今世ではずっと地下室から出たことがなかったから、とにかく体力がない。
体格も同い年の平均に比べて小さく、当然筋力もない。
前世では中高でバスケはやってたけど、そんなもの体術には活かせるはずもない。
術式の扱いがうまかった分、おれは「宝の持ち腐れ」と陰口を言われるようになってしまった。
まあ教団側からすれば、おれみたいな大義も忠義も持たない餓鬼は、さっさと切り捨ててしまいたいのだろう。
それがなまじ術式だけは一丁前なせいで、捨てるに捨てきれないとなれば、腹立たしくもなるというもの。

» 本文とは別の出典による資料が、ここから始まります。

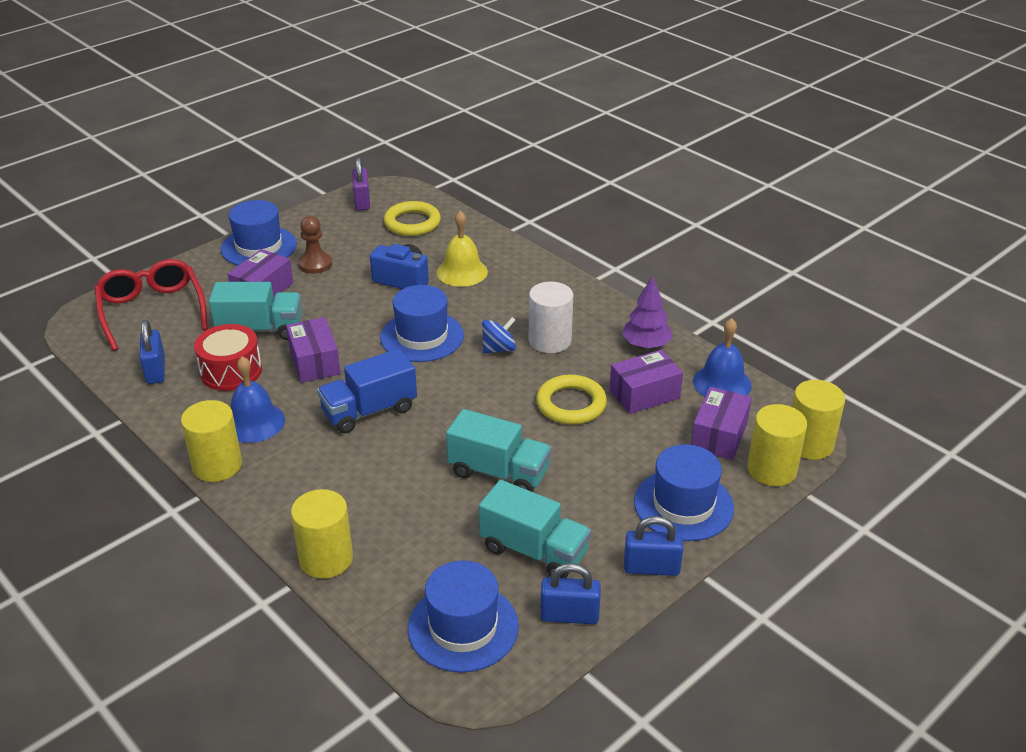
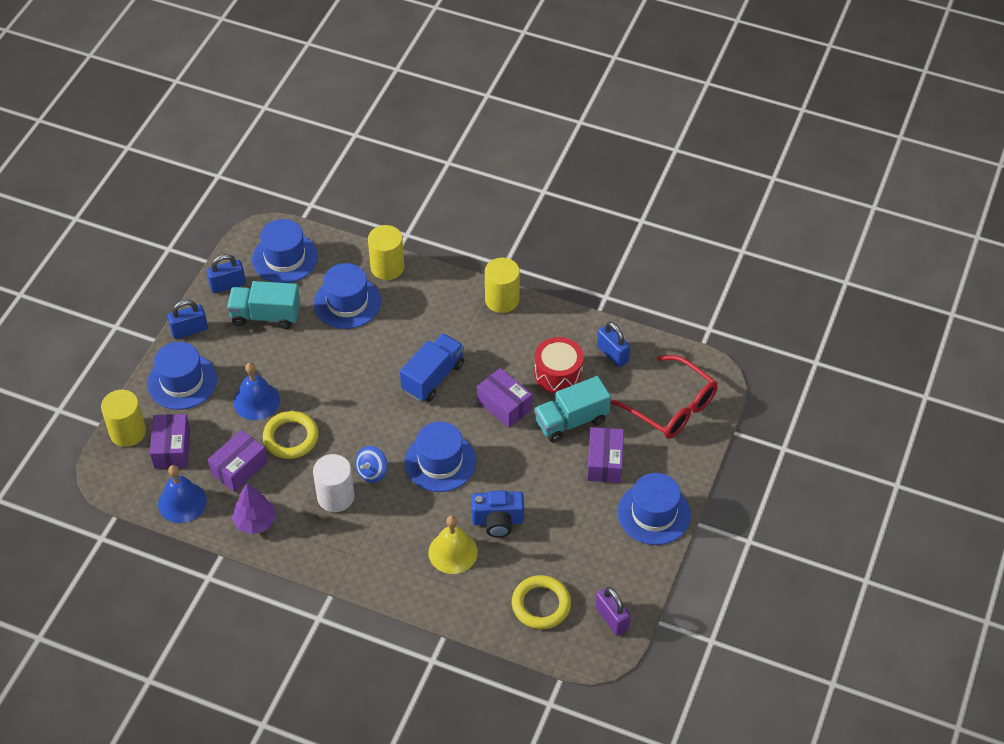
camera: 155 degrees right, 15 degrees up
(254, 422) = (505, 339): blue bell -> blue bell (256, 401)
(315, 264) = (587, 511): brown pawn -> none
(413, 530) = (347, 302): none -> blue hat
(499, 472) = (314, 361): turquoise truck -> none
(809, 444) = (104, 465): yellow cylinder -> none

おれとしては「ざまあみろや」という心境なので、陰口なんて全く苦でもない。
けれど、訓練はきつかった。
体術訓練で毎回ボロボロにされて、休む間もなく術式訓練。
気絶するように寝て、目が覚めたらまた訓練……。
前世で過労死した時のことを思い出した。
それでも今回は死ななかったのは、単にこの身体が発展途上であったからだろう。
子供の順応力と成長速度は大人の比ではない。
半年も経つ頃には、この地獄のような生活もすっかり馴染んでいた。
体術もだいぶ上達して、なんとか置いていかれない程度にはなった。
けれど、まだ足りない。
普通の人間なら十分すぎるほどの能力も、鴉になるのは不十分だ。
それでも、モルモットになるよかマシだと、おれは無心で訓練を積む日々を送った。
時間は正に飛ぶように過ぎて、鴉としての訓練を受け始めて4年が経とうとした時。
ひとつ、転機が訪れた。
転機と言うのかは些か微妙だが、おれにとってはひとつの朗報と言える。
「……はじめまして、ハワード・リンクです。」
目の前の小さな少年がそう言った。
ハワード・リンク。
中央庁の鴉であり、ルベリエの犬。
彼は本編に登場した時、19歳だったはずだ。
それが、まだこんな年端もいかぬ子供ということは、本編開始はまだ10年は先なんじゃないか?
「……おれはエリオット・テイラー。よろしく……ハワード。」
一瞬「リンク」と呼びそうになったが、お互いの状況を考えればファーストネームの方がいいだろう。
いや、ここがまともな状況じゃないのは十分わかっているけど、だからこそ、子供は正当に子供扱いしておきたかった。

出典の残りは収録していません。